Students being gunned down and murdered at school triggers things in all of us. Many of us have been having conversations focused on guns. There is a whole other group of people who aren’t talking about guns, but instead, talking about the experience of exclusion. These are the moms and dads of the “left out” kids, the ones not invited to the birthday parties and sleepovers, who aren’t ever asked to hang out with their peers.
These parents aren’t excusing the behavior of the boy who killed those students. They do offer a perspective that maybe other parents can consider.
For each of these moms and dads, the stories are the same. Many of their own friends’ children excluded their child from birthday parties as early as elementary school. Many of their neighbors hosted get togethers at their homes where their child got to see classmates walking by who only offered them a wave. Most parents of the excluded children will say, “we are all he has.”

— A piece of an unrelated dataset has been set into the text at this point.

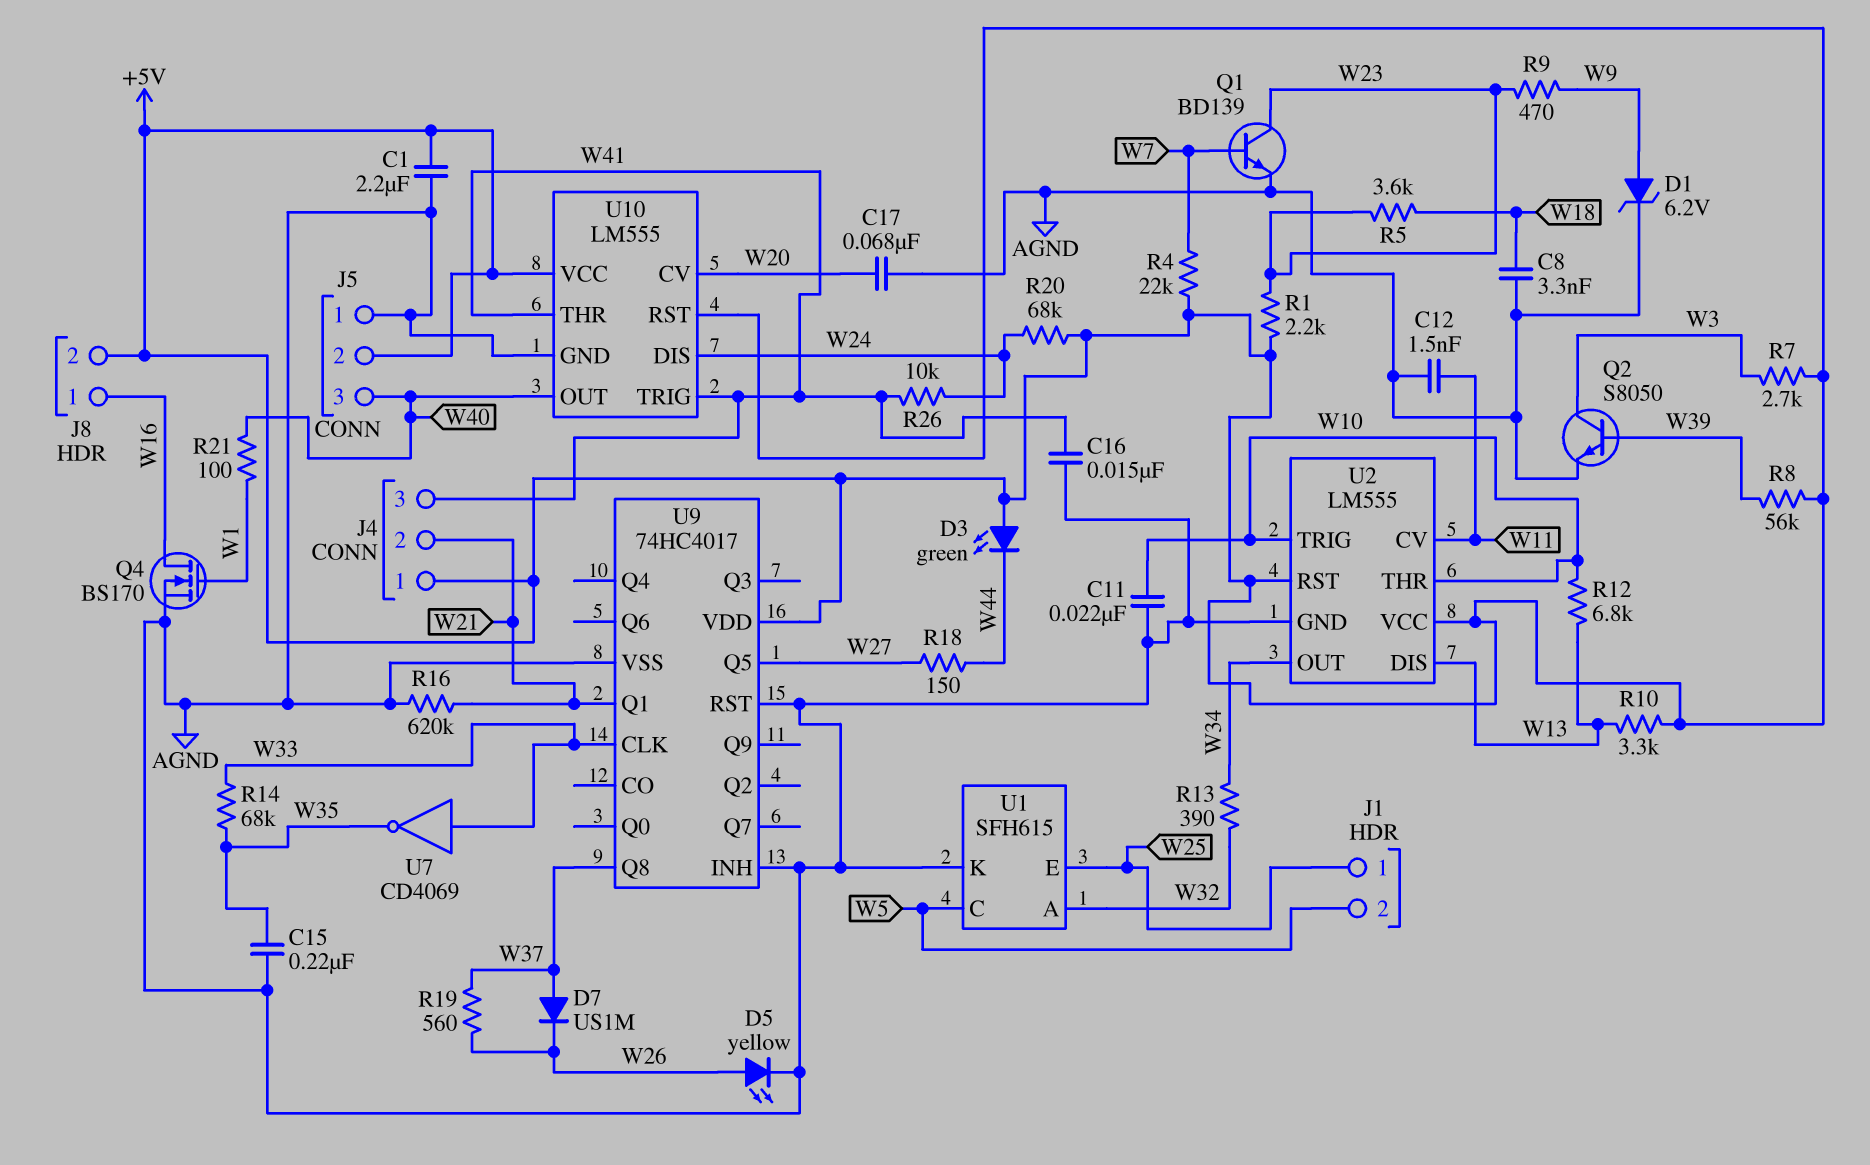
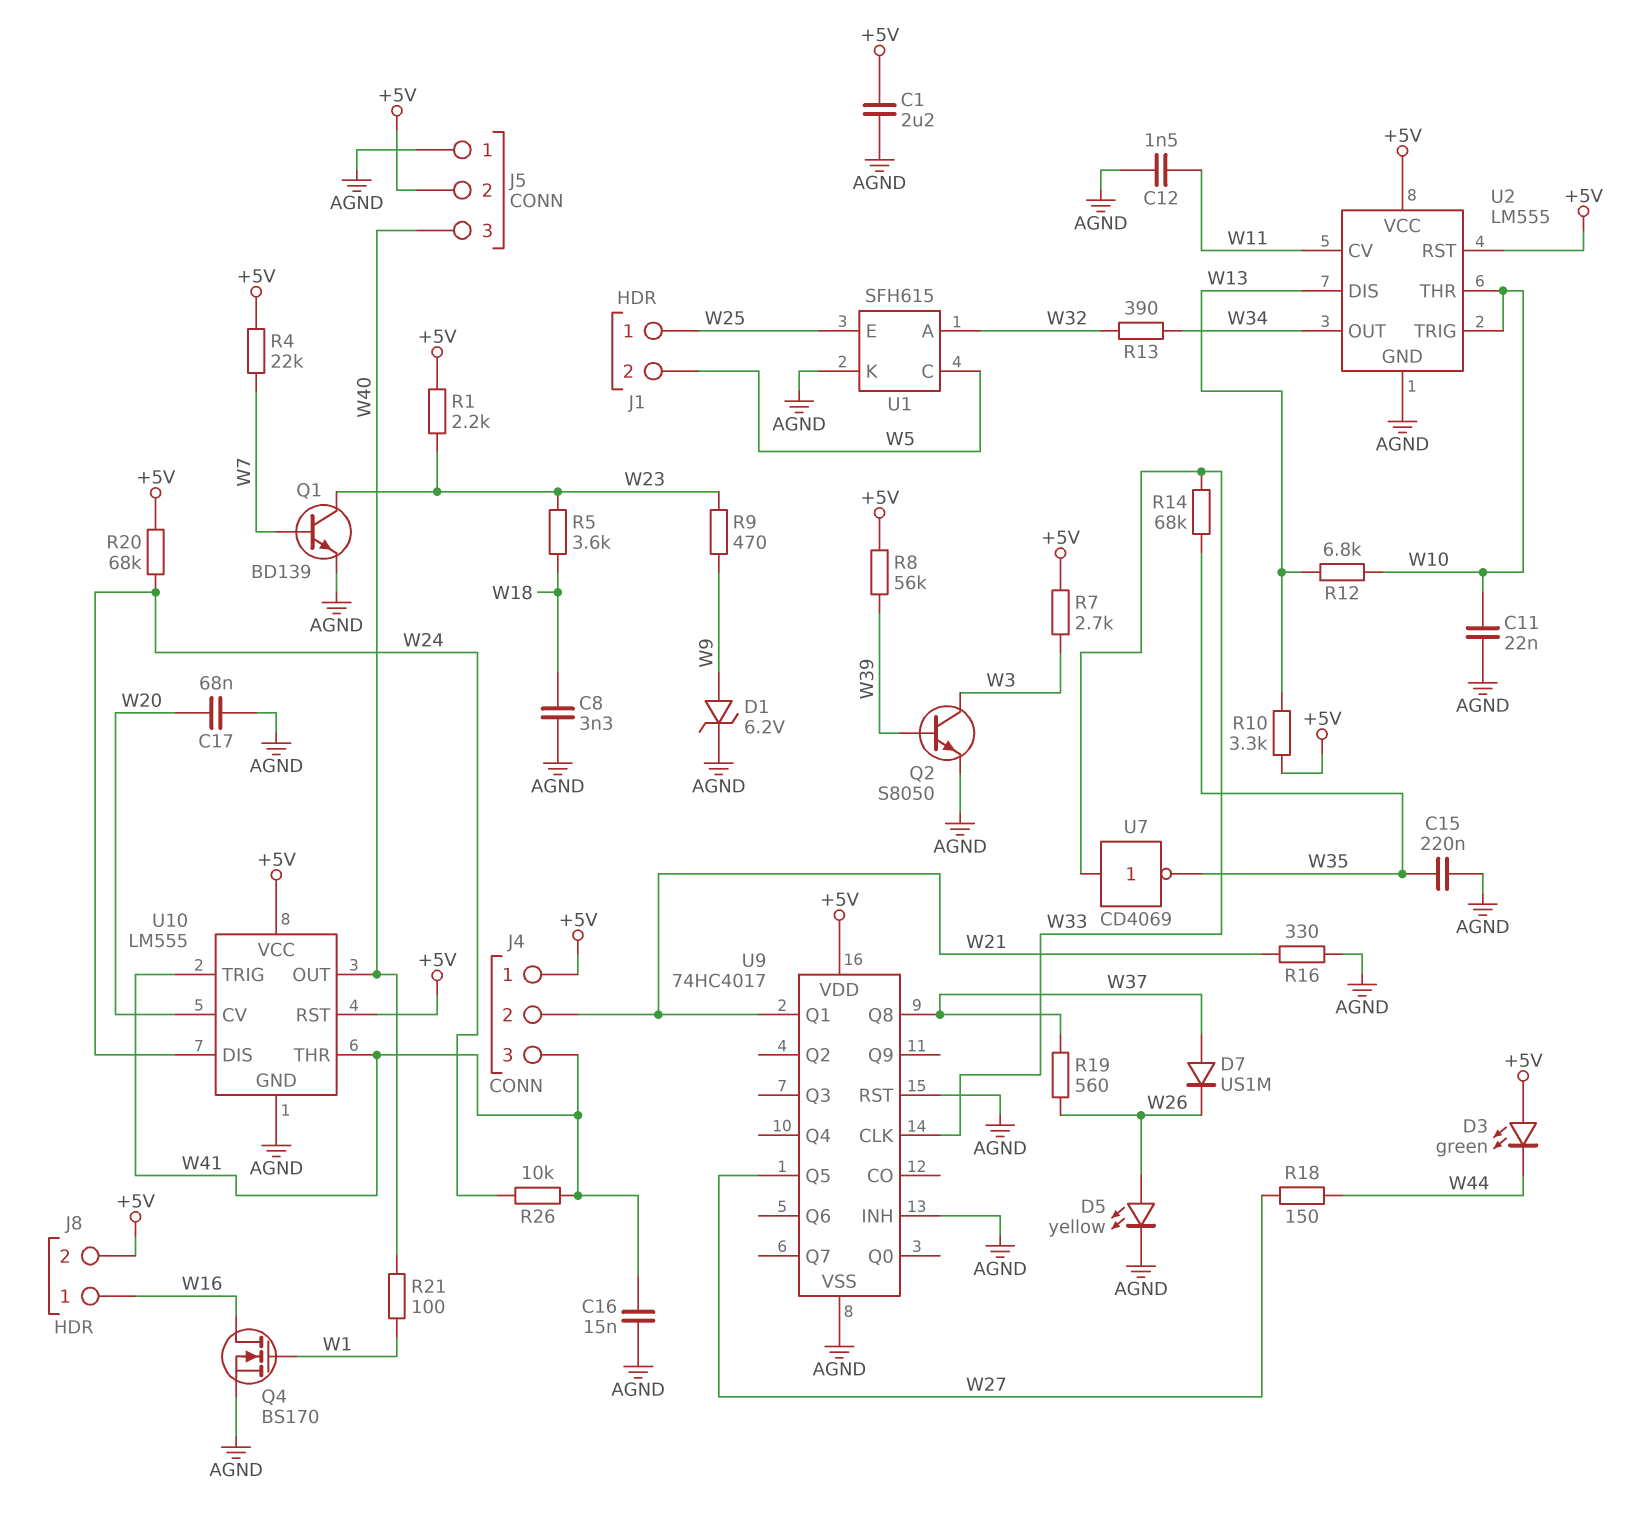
R16: 620k (AGND, W21) -> 330 (AGND, W21)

Its interesting to note that excluded kids aren’t just isolated from their peers. It seems adults—extended family and family friends, neighbors, coaches and teachers also forgo any opportunity to cultivate a relationship with the left-out children. These young ones are our society’s outcasts.
It’s a painful thing to witness, your child being excluded. It appears the young man in Florida wasn’t part of the “in group” or any group at school. Over and over again, we hear comments from his classmates that paint a picture of a very lonely life. Add mental illness to social isolation, and well, now we know the possibility.
He was adopted, and this past November, at age nineteen, lost his mother to the flu. His father had died ten years earlier. Do you wonder like I do, how his community reached out to support him, when he experienced being orphaned again, which must have created unimaginable anguish? I’d be curious to know what all his neighbors and parents’ friends did to help him. It must have been a terrible time.
The gun conversations will continue, but could we also maybe take a look at ourselves and what we are doing or not doing to help the left-out kids? These parents of outcasts can tell you the exclusion stuff starts early, kindergarten even.
Maybe, if your child has a birthday approaching, you could find a way to include everyone in class. Maybe if you’ve got a quirky kid on your street nobody wants to play with, you could spend some time getting to know them. Maybe teach him how to play chess or just offer her hot chocolate and a listening ear. It doesn’t take much to make a person feel like, well, a person.